Task objective:
Write every line below out again exactly, images omitted.

[[ Data for review, beginning ]]

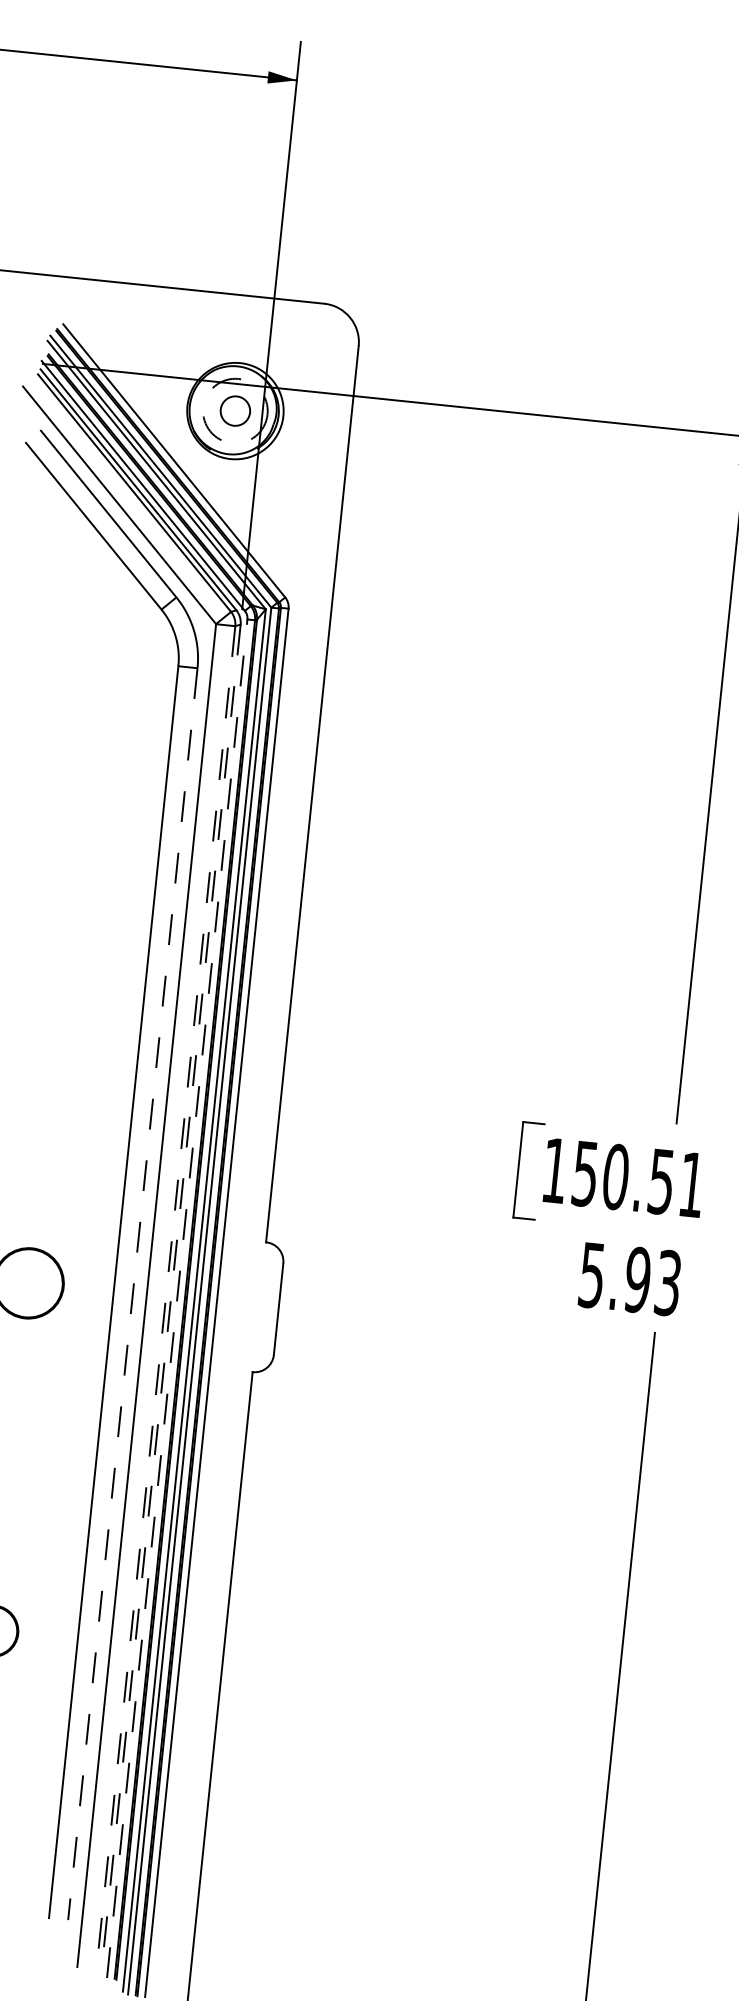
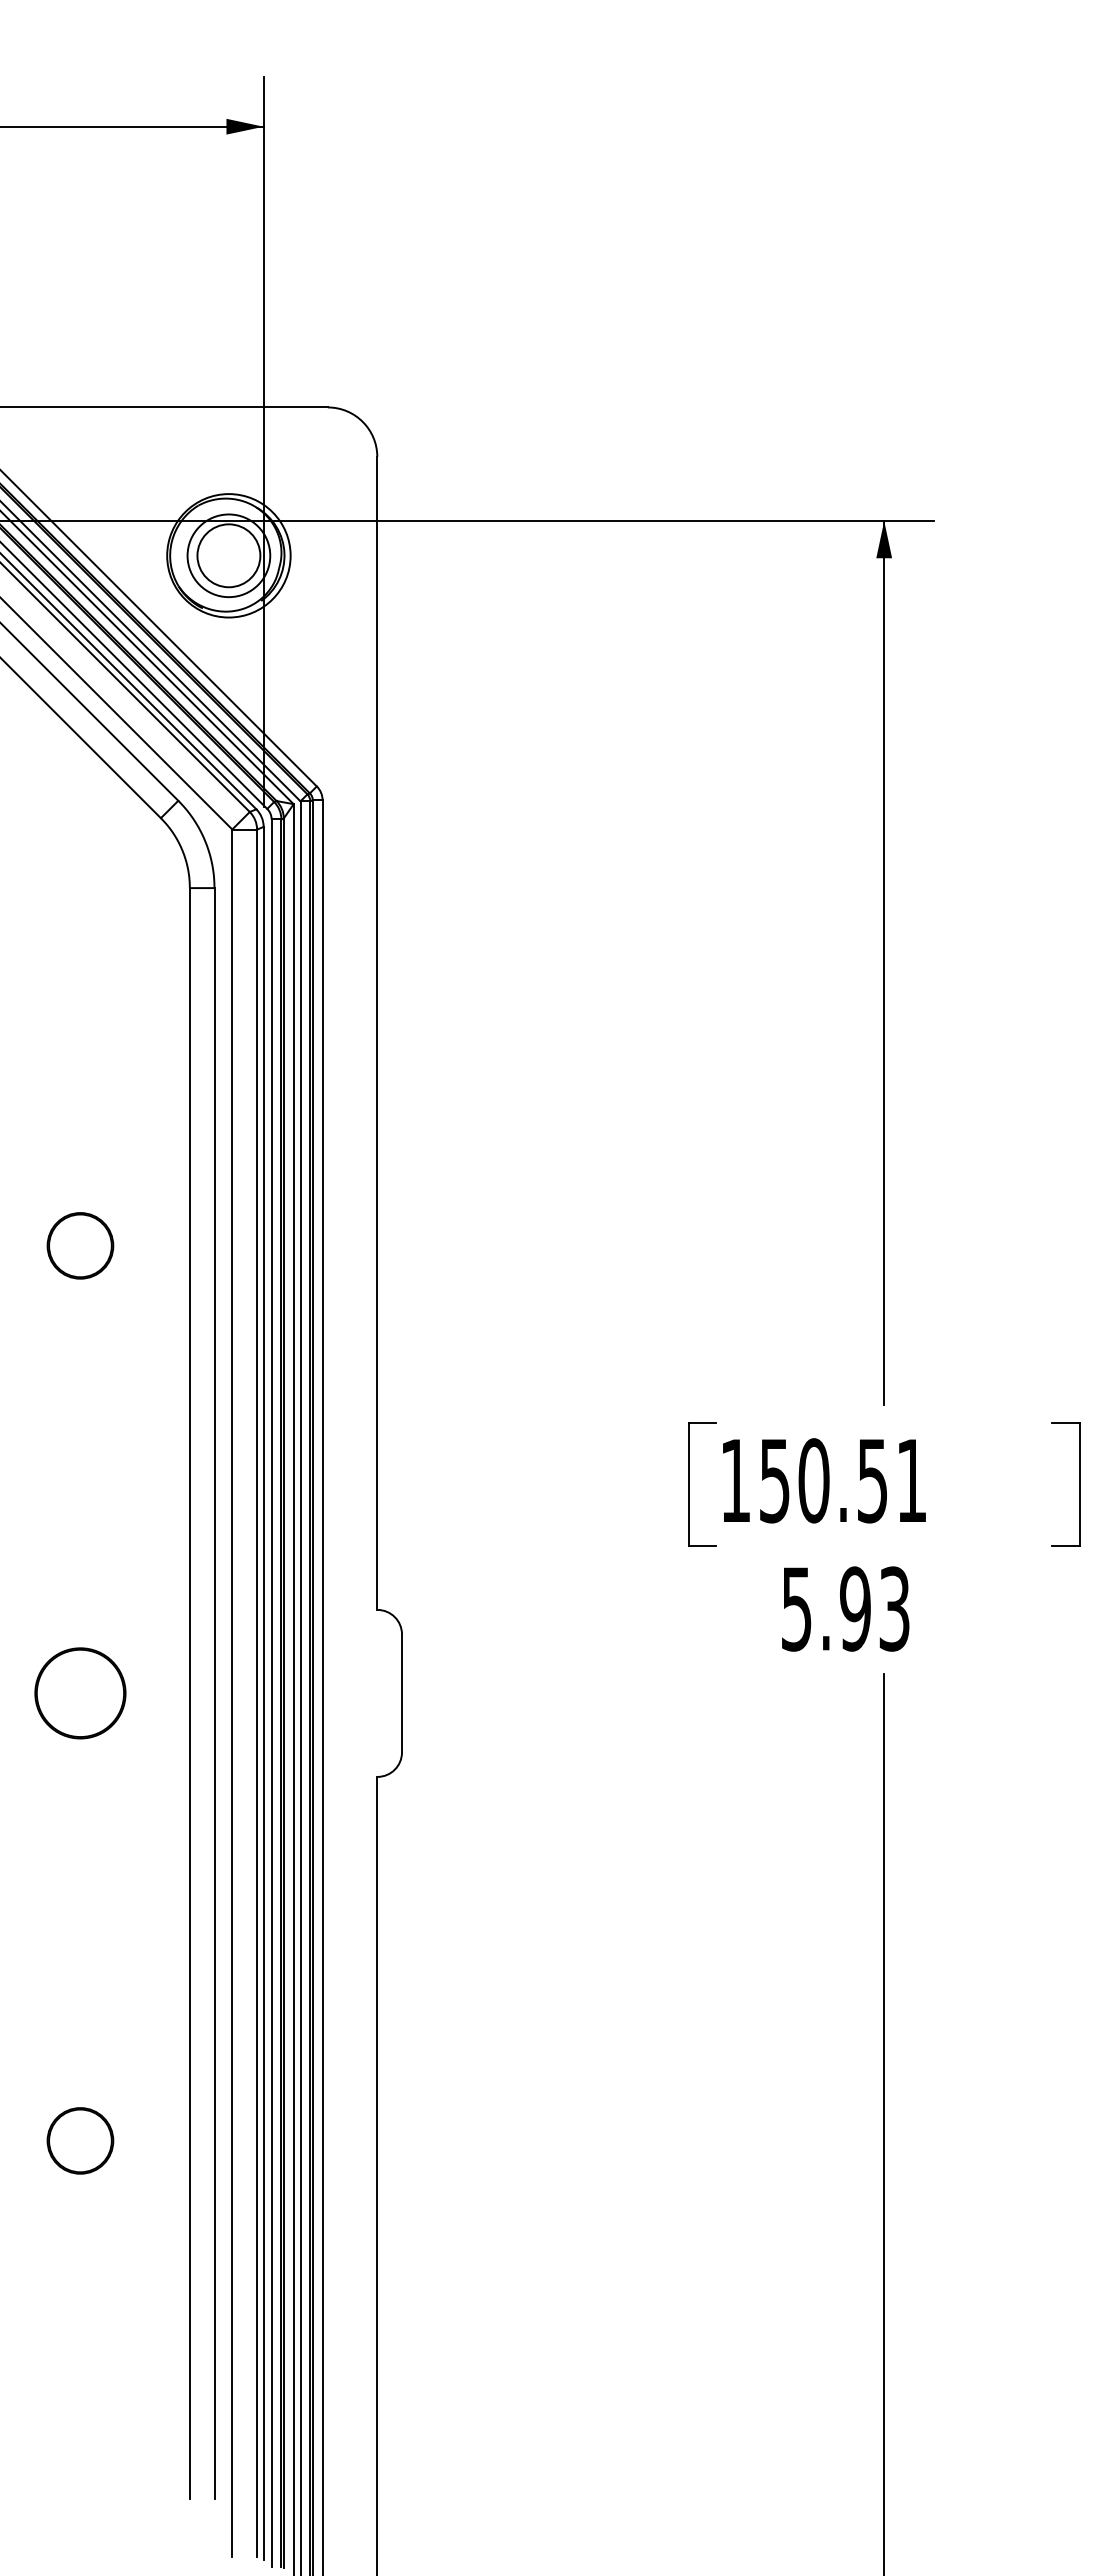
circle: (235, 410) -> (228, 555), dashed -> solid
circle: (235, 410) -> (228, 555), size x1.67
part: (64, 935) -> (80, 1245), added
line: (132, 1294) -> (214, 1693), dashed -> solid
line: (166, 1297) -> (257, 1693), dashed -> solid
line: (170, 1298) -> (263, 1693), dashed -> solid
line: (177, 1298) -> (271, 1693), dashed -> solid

[[ Data for review, end ]]

Task response:
circle: (235, 410) -> (228, 555), dashed -> solid
circle: (235, 410) -> (228, 555), size x1.67
part: (64, 935) -> (80, 1245), added
line: (132, 1294) -> (214, 1693), dashed -> solid
line: (166, 1297) -> (257, 1693), dashed -> solid
line: (170, 1298) -> (263, 1693), dashed -> solid
line: (177, 1298) -> (271, 1693), dashed -> solid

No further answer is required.